Depois, as amigas vieram à sua casa. Conversaram, discutiram suas relações problemáticas com seus respectivos, traçaram planos, conversaram mais, riram de como os homens são babacas e resolveram ir à praia. Mas antes, comeram uma refeição feita em casa na última quinta-feira. Hoje era domingo. Mas antes, ela teve uma conversinha tola ao telefone com o outro em questão. Alguém bem pequeno. Um outro que pela pouca idade não sabia de quase nada. Ela decidiu não continuar com aquilo. Idades diferentes, pensamentos diferentes. Vontades diferentes, visões diferentes. Mas a mesma conclusão. Houve um pé-na-bunda em sua tarde. Mas dessa vez foi dado, não recebido. Ela ficou feliz, porque conseguiu dizer o solene “não”, de “não quero isso para mim”, que a deixou bastante orgulhosa. Mas teve que ouvir antes uma conversinha tola ao telefone sobre AIDS, sobre como ele havia feito sexo oral sem camisinha com outra durante o carnaval e, que agora, estava preocupado. Teriam que fazer exames. Ela riu. Não existia aquele nós. Achou melhor ouvir isso ao telefone do que ao se encontrarem, pensou. Assim não precisava encontrar. Tudo ficava resolvido ali. Cada paranóia com seu dono. O menino solto em suas aventuras, com muito medo de contrair AIDS. A mulher livre para encontrar o amor. Comeram. Saíram para a praia, lindas, durante o pôr-do-sol. Chegaram à Ipanema, o sol estava colorindo o céu em cores de fogo degradê. Ela e a amiga resolveram pular no mar. As duas com medo de água fria e ondas até o pescoço. As duas com medo de bichos que nadam sem ser vistos e lixo flutuante. Ficaram no mar por um instante e tentaram sair antes da maré subir, antes que as ondas começassem a ficar mais agressivas. Medo de onda. Correram até a areia. Ela sentiu-se aliviada de, pela primeira vez, mergulhar no mar com gente medrosa também. Dava mais coragem, sentiu-se aliviada, conseguiu aproveitar mesmo que por um instante. Quis tomar uma água de côco. Foi uma delícia, apesar de ter que se desviar das pessoas que estavam se recusando a admitir o fim do carnaval daquele ano. Essas pessoas a incomodavam bastante.
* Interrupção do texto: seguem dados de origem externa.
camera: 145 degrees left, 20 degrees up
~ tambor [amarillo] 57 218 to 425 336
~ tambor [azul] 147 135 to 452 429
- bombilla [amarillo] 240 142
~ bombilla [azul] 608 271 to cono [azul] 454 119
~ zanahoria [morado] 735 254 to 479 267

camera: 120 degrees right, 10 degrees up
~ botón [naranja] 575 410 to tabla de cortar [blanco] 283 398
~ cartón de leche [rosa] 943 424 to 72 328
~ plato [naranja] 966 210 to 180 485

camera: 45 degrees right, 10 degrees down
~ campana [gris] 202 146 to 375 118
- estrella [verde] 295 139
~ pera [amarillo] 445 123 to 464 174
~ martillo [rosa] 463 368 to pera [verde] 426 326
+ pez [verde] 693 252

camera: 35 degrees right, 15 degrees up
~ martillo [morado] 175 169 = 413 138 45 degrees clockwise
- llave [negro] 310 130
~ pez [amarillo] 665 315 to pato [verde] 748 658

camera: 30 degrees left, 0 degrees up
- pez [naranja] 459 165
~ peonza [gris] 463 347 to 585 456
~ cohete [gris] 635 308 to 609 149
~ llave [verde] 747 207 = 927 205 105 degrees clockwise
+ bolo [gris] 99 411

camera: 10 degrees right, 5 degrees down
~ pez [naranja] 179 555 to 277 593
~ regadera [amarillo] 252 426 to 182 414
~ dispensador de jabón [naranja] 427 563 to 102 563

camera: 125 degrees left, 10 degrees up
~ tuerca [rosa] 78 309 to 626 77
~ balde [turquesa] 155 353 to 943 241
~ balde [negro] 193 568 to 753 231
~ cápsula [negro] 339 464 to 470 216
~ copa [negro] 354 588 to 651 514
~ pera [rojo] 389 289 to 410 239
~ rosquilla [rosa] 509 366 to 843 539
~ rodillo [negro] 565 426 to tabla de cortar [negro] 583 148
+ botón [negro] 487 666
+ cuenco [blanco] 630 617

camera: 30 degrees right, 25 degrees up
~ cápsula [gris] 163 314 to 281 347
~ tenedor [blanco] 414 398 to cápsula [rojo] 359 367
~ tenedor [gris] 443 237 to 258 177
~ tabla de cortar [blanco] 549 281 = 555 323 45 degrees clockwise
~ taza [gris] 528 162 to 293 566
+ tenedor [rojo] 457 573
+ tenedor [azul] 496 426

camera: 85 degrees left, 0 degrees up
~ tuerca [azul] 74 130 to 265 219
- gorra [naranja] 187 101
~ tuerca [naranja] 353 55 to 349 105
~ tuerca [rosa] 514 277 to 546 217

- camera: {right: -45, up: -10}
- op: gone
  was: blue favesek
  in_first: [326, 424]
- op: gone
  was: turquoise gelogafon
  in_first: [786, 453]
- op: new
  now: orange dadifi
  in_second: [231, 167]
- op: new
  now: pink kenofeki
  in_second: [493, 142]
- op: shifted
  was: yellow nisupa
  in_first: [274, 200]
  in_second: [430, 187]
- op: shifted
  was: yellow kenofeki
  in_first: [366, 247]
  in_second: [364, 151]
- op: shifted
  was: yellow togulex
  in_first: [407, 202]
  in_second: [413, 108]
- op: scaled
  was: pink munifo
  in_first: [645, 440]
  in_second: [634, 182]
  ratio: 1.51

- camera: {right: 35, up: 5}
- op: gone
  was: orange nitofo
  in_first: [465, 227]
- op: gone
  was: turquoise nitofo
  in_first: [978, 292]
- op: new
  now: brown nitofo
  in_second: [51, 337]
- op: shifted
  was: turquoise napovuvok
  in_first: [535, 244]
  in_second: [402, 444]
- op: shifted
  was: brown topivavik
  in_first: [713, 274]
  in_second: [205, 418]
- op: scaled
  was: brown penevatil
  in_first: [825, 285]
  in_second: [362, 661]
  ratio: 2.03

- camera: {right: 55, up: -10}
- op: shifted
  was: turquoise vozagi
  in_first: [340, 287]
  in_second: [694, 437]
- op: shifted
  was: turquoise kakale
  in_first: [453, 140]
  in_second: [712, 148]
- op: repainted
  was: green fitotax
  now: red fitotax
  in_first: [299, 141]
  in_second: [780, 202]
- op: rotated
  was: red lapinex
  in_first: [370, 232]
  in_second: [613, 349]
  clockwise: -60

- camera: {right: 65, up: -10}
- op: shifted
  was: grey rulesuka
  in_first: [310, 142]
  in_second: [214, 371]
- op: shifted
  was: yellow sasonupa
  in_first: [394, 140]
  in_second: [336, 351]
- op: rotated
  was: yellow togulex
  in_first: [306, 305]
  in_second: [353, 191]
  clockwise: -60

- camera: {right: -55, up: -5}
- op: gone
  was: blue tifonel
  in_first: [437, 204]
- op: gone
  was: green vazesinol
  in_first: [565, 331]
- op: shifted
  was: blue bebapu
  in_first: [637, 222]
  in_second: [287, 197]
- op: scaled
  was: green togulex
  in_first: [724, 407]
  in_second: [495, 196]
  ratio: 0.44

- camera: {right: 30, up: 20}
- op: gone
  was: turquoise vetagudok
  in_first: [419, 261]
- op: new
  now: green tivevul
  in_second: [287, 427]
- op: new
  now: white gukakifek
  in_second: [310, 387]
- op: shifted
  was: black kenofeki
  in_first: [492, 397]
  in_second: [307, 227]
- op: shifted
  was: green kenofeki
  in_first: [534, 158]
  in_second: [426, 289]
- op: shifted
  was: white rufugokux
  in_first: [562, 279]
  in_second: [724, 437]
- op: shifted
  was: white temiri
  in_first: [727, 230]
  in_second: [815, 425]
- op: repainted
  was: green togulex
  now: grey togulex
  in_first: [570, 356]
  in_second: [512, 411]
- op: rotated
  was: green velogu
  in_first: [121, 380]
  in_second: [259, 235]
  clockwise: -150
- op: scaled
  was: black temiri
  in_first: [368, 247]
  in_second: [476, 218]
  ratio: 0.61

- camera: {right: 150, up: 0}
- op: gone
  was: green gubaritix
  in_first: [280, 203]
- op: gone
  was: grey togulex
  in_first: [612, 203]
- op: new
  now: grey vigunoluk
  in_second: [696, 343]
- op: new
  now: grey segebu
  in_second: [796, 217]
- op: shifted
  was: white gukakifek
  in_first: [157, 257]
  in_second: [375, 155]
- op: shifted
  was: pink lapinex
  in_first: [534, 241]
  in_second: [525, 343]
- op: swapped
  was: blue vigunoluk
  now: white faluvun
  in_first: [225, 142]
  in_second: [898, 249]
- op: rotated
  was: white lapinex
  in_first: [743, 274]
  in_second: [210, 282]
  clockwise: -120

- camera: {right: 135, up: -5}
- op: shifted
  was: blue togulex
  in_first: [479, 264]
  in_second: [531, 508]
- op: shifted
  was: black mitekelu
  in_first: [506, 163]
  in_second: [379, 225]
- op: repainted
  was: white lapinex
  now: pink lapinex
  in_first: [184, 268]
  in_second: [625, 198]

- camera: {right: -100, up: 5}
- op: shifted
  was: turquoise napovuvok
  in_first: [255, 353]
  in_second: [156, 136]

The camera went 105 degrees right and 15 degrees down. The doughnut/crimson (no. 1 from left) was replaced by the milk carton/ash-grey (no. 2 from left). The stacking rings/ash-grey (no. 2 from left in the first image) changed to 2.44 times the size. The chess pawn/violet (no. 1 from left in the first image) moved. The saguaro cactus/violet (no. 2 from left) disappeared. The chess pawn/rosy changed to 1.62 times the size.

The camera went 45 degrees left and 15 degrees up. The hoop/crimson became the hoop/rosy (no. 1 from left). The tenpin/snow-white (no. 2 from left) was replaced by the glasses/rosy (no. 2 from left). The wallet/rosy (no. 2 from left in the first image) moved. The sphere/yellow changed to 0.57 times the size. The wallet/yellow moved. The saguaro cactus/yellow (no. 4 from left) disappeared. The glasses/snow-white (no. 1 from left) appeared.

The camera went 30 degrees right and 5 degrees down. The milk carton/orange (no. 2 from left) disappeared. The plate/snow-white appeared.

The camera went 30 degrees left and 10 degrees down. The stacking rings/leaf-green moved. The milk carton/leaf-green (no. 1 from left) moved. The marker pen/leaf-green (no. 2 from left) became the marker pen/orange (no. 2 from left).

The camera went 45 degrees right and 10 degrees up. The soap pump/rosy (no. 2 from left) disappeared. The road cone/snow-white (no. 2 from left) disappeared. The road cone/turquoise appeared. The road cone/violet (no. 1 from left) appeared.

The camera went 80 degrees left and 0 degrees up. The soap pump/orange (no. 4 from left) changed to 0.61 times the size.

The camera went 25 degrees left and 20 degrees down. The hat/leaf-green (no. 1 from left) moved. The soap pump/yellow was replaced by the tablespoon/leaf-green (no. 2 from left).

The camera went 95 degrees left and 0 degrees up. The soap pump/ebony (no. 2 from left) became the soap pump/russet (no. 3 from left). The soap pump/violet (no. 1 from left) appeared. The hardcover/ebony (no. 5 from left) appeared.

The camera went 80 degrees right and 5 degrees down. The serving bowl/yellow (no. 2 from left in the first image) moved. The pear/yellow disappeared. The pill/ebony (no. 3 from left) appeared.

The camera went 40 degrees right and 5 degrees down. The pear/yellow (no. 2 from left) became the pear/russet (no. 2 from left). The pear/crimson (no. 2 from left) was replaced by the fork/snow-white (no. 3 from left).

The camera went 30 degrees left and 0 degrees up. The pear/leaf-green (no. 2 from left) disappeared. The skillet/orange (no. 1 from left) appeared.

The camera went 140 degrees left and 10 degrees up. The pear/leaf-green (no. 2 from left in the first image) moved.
Encontraram mais amigas, amigas de ex-namorados, amigos recém feitos em festa gay. Andaram, andaram, andaram. Resolveram ir andar de pedalinho na Lagoa. Mas antes, ela pediu para a amiga parar num posto, para ela comprar um sorvete. Comeu o sorvete, chegaram tarde ao pedalinho. Já estavam recolhendo os cisnes. Ela ficou muito triste. Ela queria muito ir até o meio da Lagoa com o pedalinho de cisne.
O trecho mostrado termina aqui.